Typically, in a conventional method of manufacturing a silicon carbide semiconductor device, first, a silicon carbide epitaxial layer is grown on a front surface of a SiC substrate and thereafter, an ohmic electrode is formed in a back surface of the SiC substrate by vapor depositing a metal and performing heat treatment. Further, in a silicon carbide semiconductor device equipped with an ohmic electrode, when the contact resistivity of the SiC substrate and the ohmic electrode is high, the current (ON current) flowing in the active region during device operation is low compared to a case where the contact resistivity is low and the same voltage is applied. Therefore, as a method of reducing the contact resistivity of the SiC substrate and the ohmic electrode, formation of an ion implanted layer of a high impurity concentration in the back surface of the SiC substrate by ion implantation has been proposed (for example, refer to Japanese Laid-Open Patent Publication Nos. 2003-086816 and 2006-324585).

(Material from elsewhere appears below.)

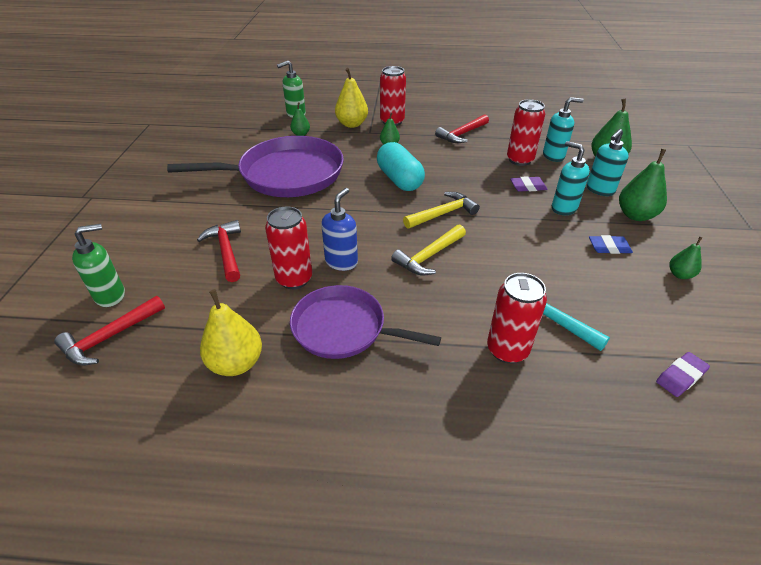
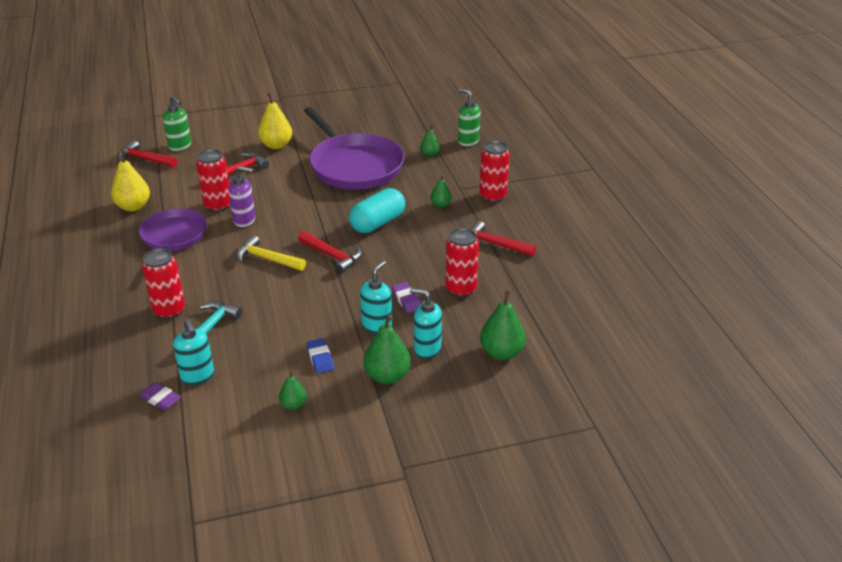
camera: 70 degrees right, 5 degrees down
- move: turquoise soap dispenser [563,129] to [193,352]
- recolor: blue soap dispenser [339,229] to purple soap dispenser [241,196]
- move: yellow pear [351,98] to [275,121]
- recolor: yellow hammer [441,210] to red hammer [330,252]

Nonetheless, although the formation of a high-concentration impurity layer in the substrate back surface is effective in reducing the contact resistivity of the SiC substrate and the ohmic electrode as described above, through the earnest research of the inventors, the following problems were found to occur with the techniques described in Japanese Laid-Open Patent Publication Nos. 2003-086816 and 2006-324585. FIGS. 11, 12, and 13 are cross-sectional views depicting states of a conventional silicon carbide semiconductor device during manufacture. Typically, in a conventional method of manufacturing a silicon carbide semiconductor device, first, as depicted in FIG. 11, ion implantation 111 is performed in the back surface of a SiC substrate 101 and a high-concentration semiconductor having an impurity concentration that is higher than that of the SiC substrate 101 is formed in a surface layer of the back surface of the SiC substrate 101. Next, as depicted in FIG. 12, a nickel (Ni) layer 103 and a titanium (Ti) layer 104 are sequentially formed in the surface of the high-concentration semiconductor region 102, as a back surface electrode.
Next, an anneal process (heat treatment) is performed to sinter the nickel layer 103 and the titanium layer 104. Although the nickel layer 103 is converted to a silicide by this heat treatment and a nickel silicide layer 105 is formed as an ohmic electrode forming an ohmic contact with the SiC substrate 101 as depicted in FIG. 13, a layer of continuous deposited carbon (C) (hereinafter, deposited carbon layer) 106 is formed in the nickel silicide layer 105. Thus, it has been confirmed that under the conventional technique, the deposited carbon layer 106 is formed in the nickel silicide layer 105 and at the boundary of the deposited carbon layer 106, the back surface electrode (metal layer formed on the nickel silicide layer 105) peels, and a favorable back surface electrode having a low contact resistivity with the SiC substrate 101 cannot be formed.